Copying this down and reading it back is super-simple. Easy for you, maybe, but getting an IFR clearance out of a non-towered airport is definitely something I need to practice more.
So I read back all 500 words, take off and fly…right into a thunderstorm. Almost. “Lancair 12345 requesting deviation for weather.” The frequency was so busy that ATC said, “Lancair 246HU, cleared deviation right or left for weather,” and then went on machine-gun-speaking to some Citation jock who took off ahead of me VFR out of Brainerd, all cocky and happy, thinking he’d pick up an IFR clearance if he needed one.
And guess who needed one—him. He flew right toward the same “extreme precip in your twelve o’clock” as me and was filing IFR airborne in a much higher voice than the jocular tone he used on takeoff, since he was approaching the solid wall of clouds on the double.

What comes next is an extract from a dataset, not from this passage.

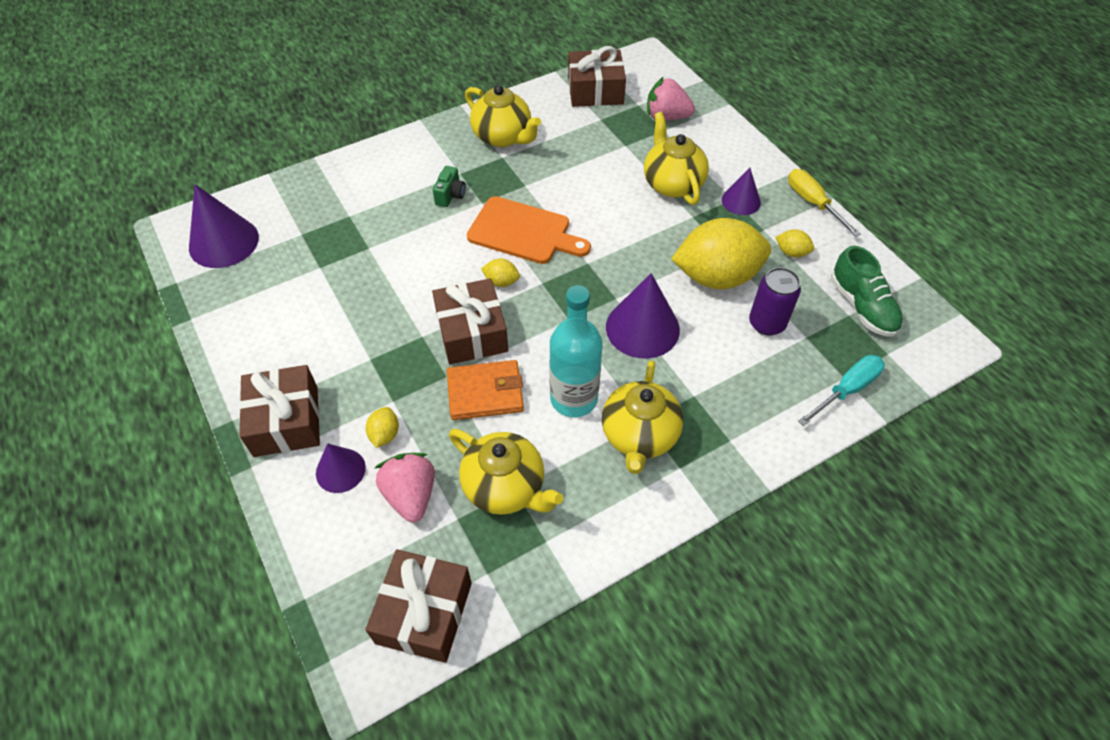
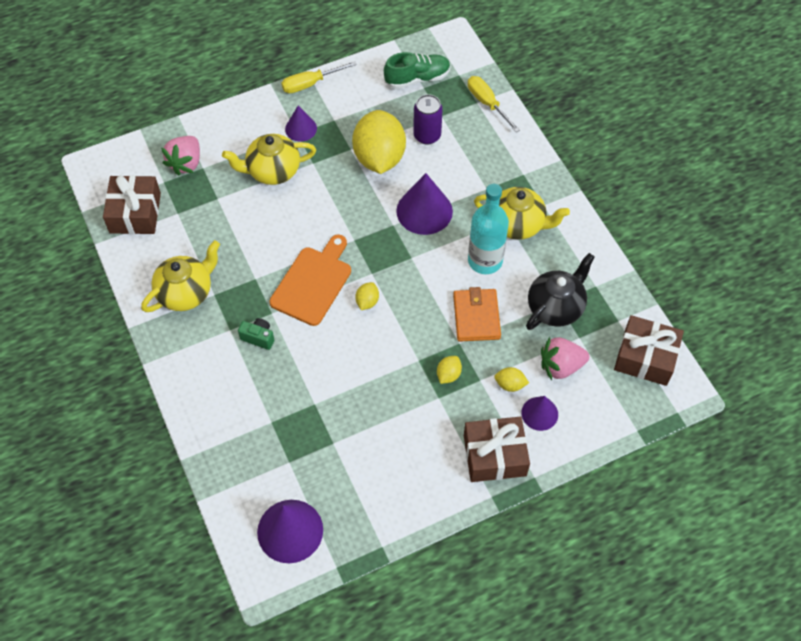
camera: 85 degrees left, 5 degrees up
(472, 332) = (418, 324): brown gift -> none
(505, 487) = (556, 307): yellow teapot -> black teapot
(791, 252) = (360, 107): yellow lemon -> yellow lemon (448, 375)
(846, 390) = (487, 103): turquoise screwdriver -> yellow screwdriver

While the ATC guy tried to keep the now-soprano-singing Citation dude out of the weather or clear him through it, I flew merrily along right toward it—the cloud mass was too big to go around, and too tall to get over, me without jet engines and all. Black, blue and gray the wall was, with your basic terrifying lightning—I felt the hair on the back of my neck stand right the heck up. Anyone who’s flown close to a massive thunderstorm knows what I mean. Real, no-kidding fear.
Now I’m getting closer, closer, and the clouds are now on what looks like three sides of me—I see no way at all to pick my way through. I key the mic and say, “Lancair 12345, I would like to do a one-eighty right now to avoid weather.” I continued straight ahead, waiting for clearance. The controller said, “Lancair 12345, understand you’d like to do a one-eighty turn?” But now I had to turn, and as I roll into a monster bank, pull and add power, I said, “Affirmative, turning now, one-eighty for weather.”

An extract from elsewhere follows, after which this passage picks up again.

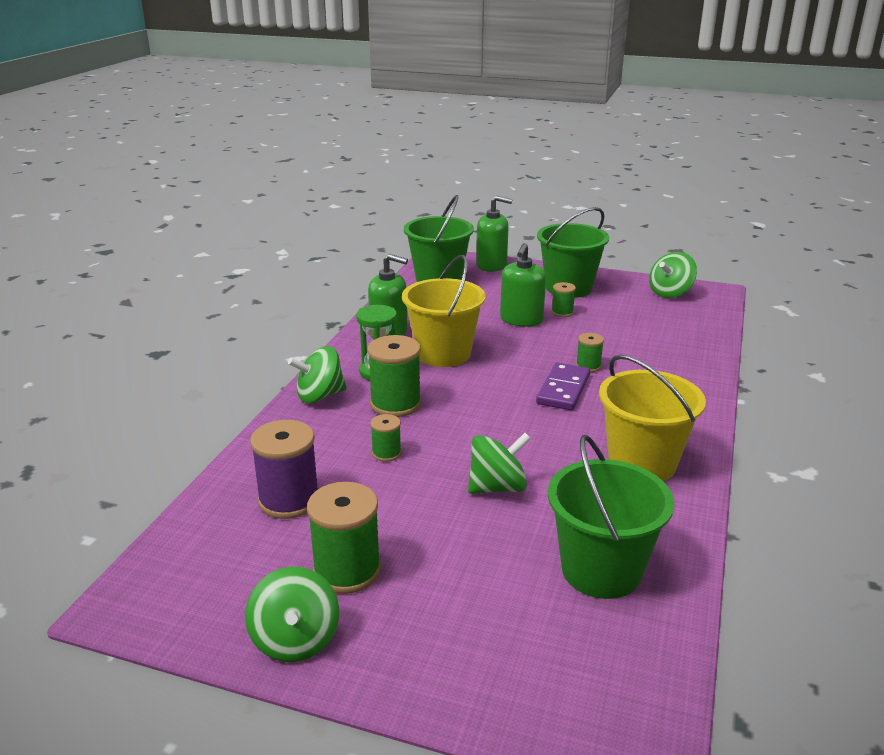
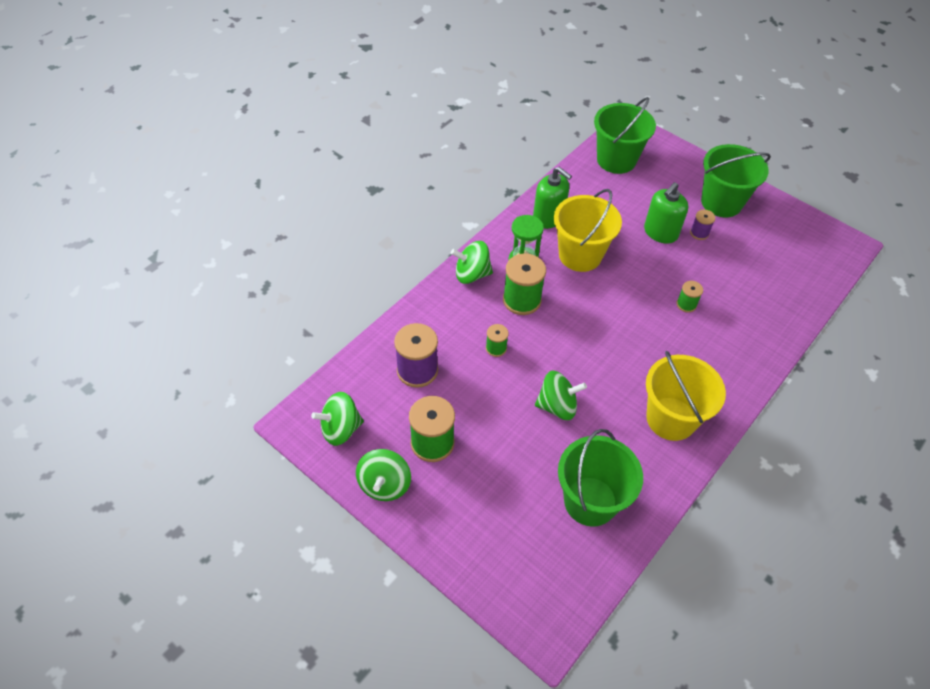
camera: 20 degrees right, 25 degrees up
(491, 265) = (670, 153): green soap dispenser -> none
(562, 312) = (699, 233): green spool -> purple spool
(563, 389) = (653, 324): purple domino -> none
(670, 293) = (807, 235): green spinning top -> green spinning top (340, 429)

The ATC guy said, “Okay, Lancair 12345, where would you like to go instead of Park Rapids?” I keyed the mic button, which I noticed was wet with someone’s sweat, and said, “I wanna go to Fargo; there’s no place like home, there’s no place like home,” in a voice that sounded like Dorothy in The Wizard of Oz. Not really.
Debrief
Later, I spoke to a seasoned charter pilot and told him my story—about how I was on an IFR flight plan and almost flew into a thunderstorm because the radio was so busy I couldn’t get a word in edgewise to ask for a new clearance, and suddenly I was surrounded on three sides by thunderstorms, lions and tigers and bears, oh my, and had to turn tail and skedaddle, and how the Wicked Witch of ATC got snippy, etc.
The grizzled old 45-year old nodded his head soberly in complete understanding, didn’t ridicule me at all, outwardly. He said, “I just turn.”
Then he said, “I request an avoidance vector well in advance of the cell—or look at ForeFlight and file a flight plan around the bad weather.” He reminded me that flying well wide of a cell doesn’t take that much extra time, versus flying fairly close and then having to deviate around the weather anyway.
I said, “There sure were a lot of cells today.” He said, “Always, Dorothy, always.”
Anyway, I got to practice some stuff in a one-hour or so period of two flights that was “hard” for me—the “hard yards.” I got to practice weather avoidance, changing a clearance on the fly, making radio calls, flying approaches and getting an IFR clearance out of a towered and non-towered airport. Oh, and landings.